Key takeaways
The RBA left interest rates unchanged at its December 2024 meeting. However, its language shifted, removing any suggestion of further rate hikes and dropping the "not ruling anything in or out" stance.
Australia's economy grew by just 0.3% in the September quarter and 0.8% over the year. Slower growth reflects the impact of higher borrowing costs and inflation on households and businesses.
Higher interest rates and inflation have dampened disposable income, curbing consumer spending, particularly in discretionary retail and construction sectors.
Contrary to expectations of rising unemployment due to tighter monetary policy, the jobless rate decreased from 4.1% to 3.9% in November 2024. Western Australia recorded the lowest unemployment figures, underscoring regional variations in labor market strength.
National auction clearance rates were solid but slightly lower as the holiday season approached, averaging 54.1% for the week compared to 60.1% the previous week. The spring selling season concluded with steady results, although activity predictably slowed toward the year-end.
Last week, the Reserve Bank board met for the last time this year, and while it didn’t change the cash rate, it did change the ‘tone’ of its communication to the market about rate cuts and, importantly, rate rises that we can now confidently argue are off the table.
The post-meeting statement highlighted that ‘some of the upside risks to inflation appear to have eased’.
The possibility of a rate hike was no longer canvassed, and it dropped the ‘not ruling anything in or out’ language that had been in the post-meeting statement for most of the year.
After the RBA’s statement, the money market changed its tone and switched its expectations, thinking that the first interest rate cut would occur in February next year.
Especially as the National Accounts showed we’d been growing by 0.3% for the September quarter and 0.8% for the year
However, that all changed when the Australian Bureau of Statistics delivered the latest jobs report.

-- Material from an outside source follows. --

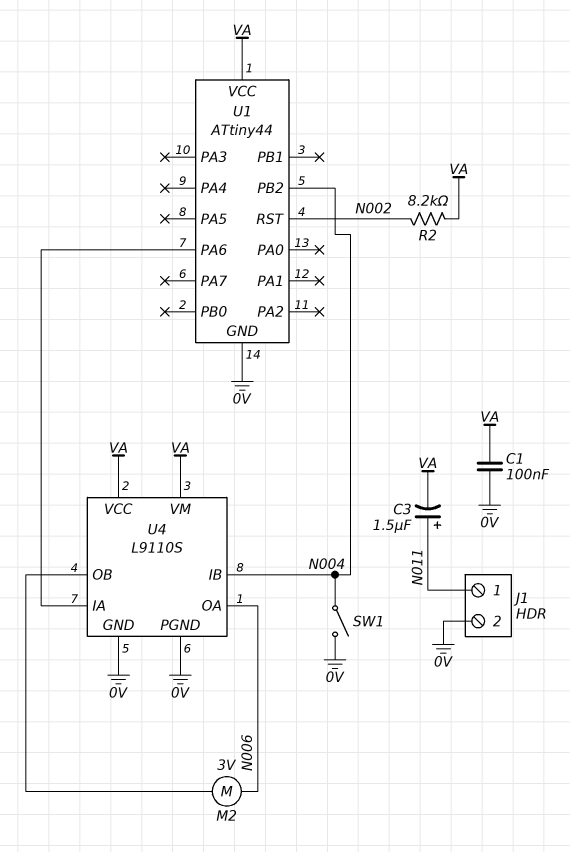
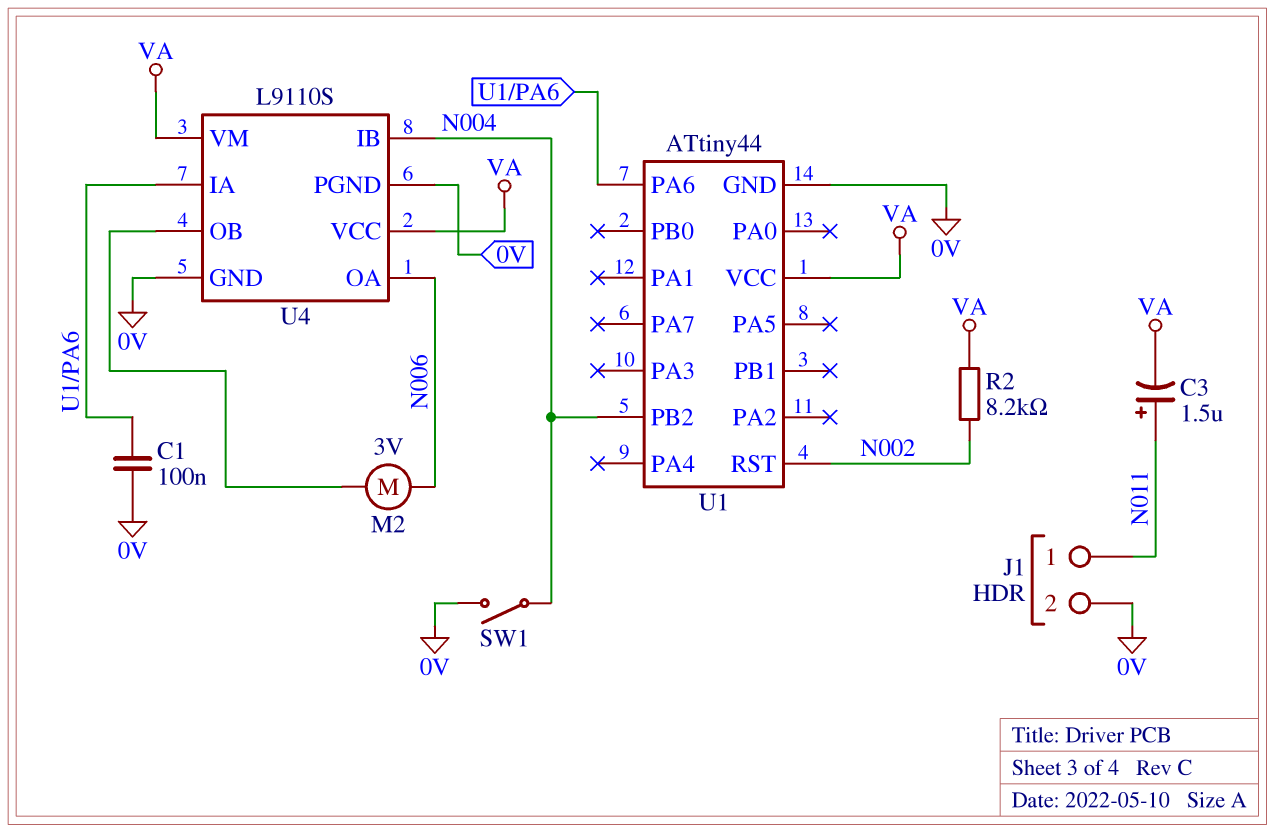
C1: 100nF (0V, VA) -> 100nF (0V, U1/PA6)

Despite 13 interest rate cuts and a slow-growing economy, unemployment fell from 4.1% to 3.9%!
So, what’s really going on with our economy, employment and interest rates?
That’s what I discussed in today’s Property Insider chat with Dr Andrew Wilson, chief economist of My Housing Market.
Rates remain on hold
The RBA kept interest rates on hold at its December meeting, but the board generative changed hinting at potential rate cuts earlier than previously expected, even though the timing remains uncertain.

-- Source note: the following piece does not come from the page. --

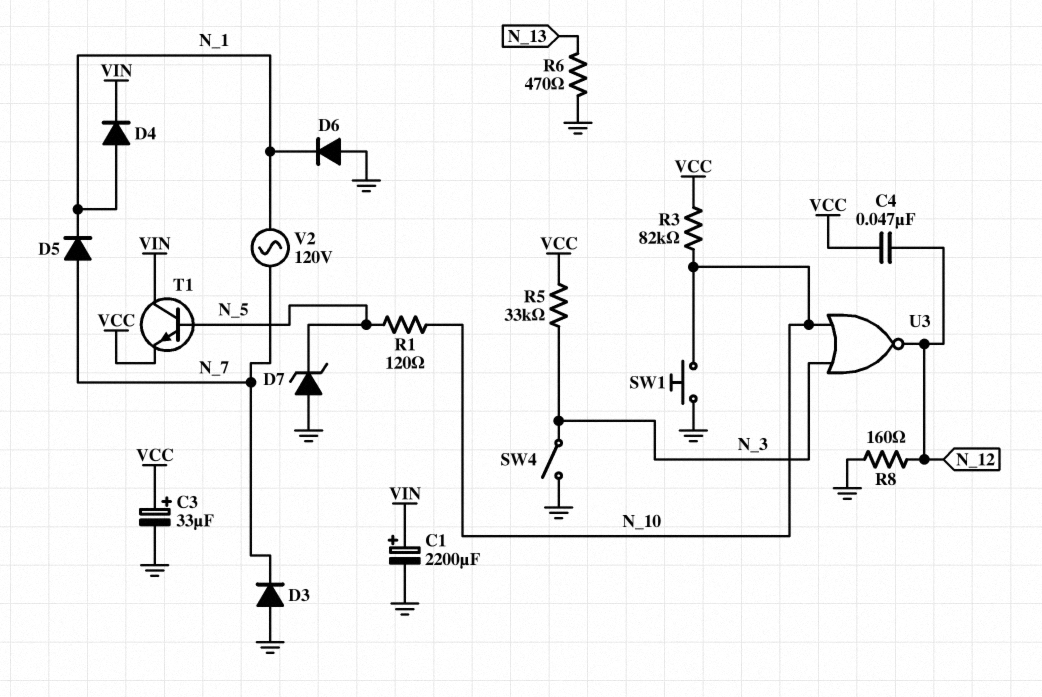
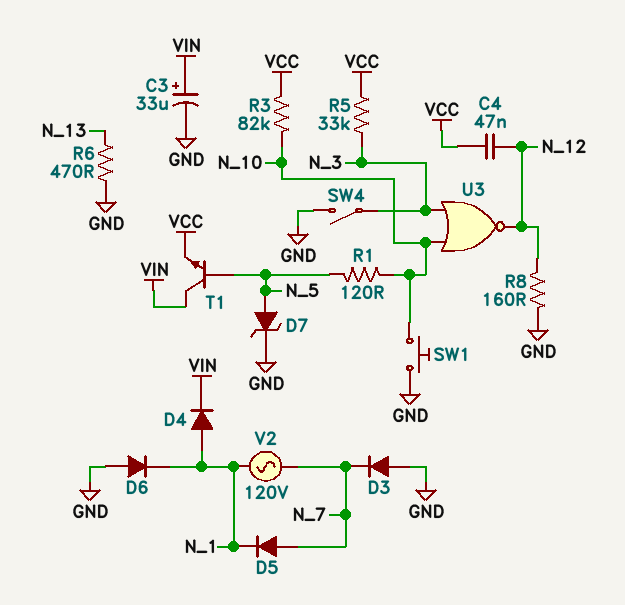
C1: 2200uF (plus VIN, minus GND) -> none
C3: 33uF (plus VCC, minus GND) -> 33uF (plus VIN, minus GND)
D7: zener (A GND, K N_5) -> zener (A N_5, K GND)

Watch this week’s Property Insider chat as Dr Andrew Wilson discusses the various factors that market sentiment from a February 2025 rate cut to later in the year.
Australia's annual GDP growth has been slowing throughout the year, reflecting a cooling economy amid rising cost pressures and higher interest rates.
The latest figures show that economic activity has softened as households and businesses grapple with the effects of tighter monetary policy.
Consumer spending, a critical driver of the Australian economy, has been noticeably subdued, with higher borrowing costs and inflation curbing disposable incomes and dampening retail activity.
This slowdown is particularly evident in sectors like discretionary retail and construction, which are more sensitive to interest rate movements.
This was likely one of the reasons the RBA changed its narrative after its last meeting, and the money market expected interest rates to fall sooner rather than later.
But then the latest ABS statistics showed that Australia's unemployment levels, which were expected to rise more significantly by now, have instead held fallen, adding a layer of complexity to the RBA's decision-making process.
Watch this week's Property Insider chat as Dr. Andrew Wilson explains these unemployment figures reflect a strong economy and also mean inflationary pressures may take longer to subside, delaying the justification for rate cuts.
Latest unemployment stats
The ABS report that in seasonally adjusted terms, in November 2024:
- The unemployment rate decreased to 3.9%.
- The participation rate decreased to 67.0%.
- Employment increased to 14,535,500.
- Employment to population ratio increased to 64.4%.
- The underemployment rate decreased to 6.1%.
- The monthly hours worked decreased to 1,965 million.
- Full-time employment increased by 52,600 to 10,068,100 people.
- Part-time employment decreased by 17,000 to 4,467,400 people.
In this week’s Property Insiders chat, Dr Wilson explains that the jobless figures are still low despite our immigration and high interest rates.
As you can see from his job below, Western Australia had the lowest jobless figures.
Steady finish to the 2024 Auction Season
The 2024 auction season has principally concluded with solid results overall although clearance rates in some capitals were predictably lower as the holiday season rapidly approaches.
The national weekend auction market reported a clearance rate of 54.1% over the past week, which was lower than the 60.1% reported over the previous week – and also below the 58.7% recorded over the corresponding weekend last year.
Melbourne recorded a clearance rate of 63.7% over the past week.
Sydney recorded a clearance rate of 61.7% over the week, which was lower than the 62.4% recorded over the previous week and well below the 66.2 % rate recorded over the corresponding weekend last year.
Clearance rates have continued to reflect generally solid results for most sellers over the spring selling season although activity has predictably waned as the season concluded.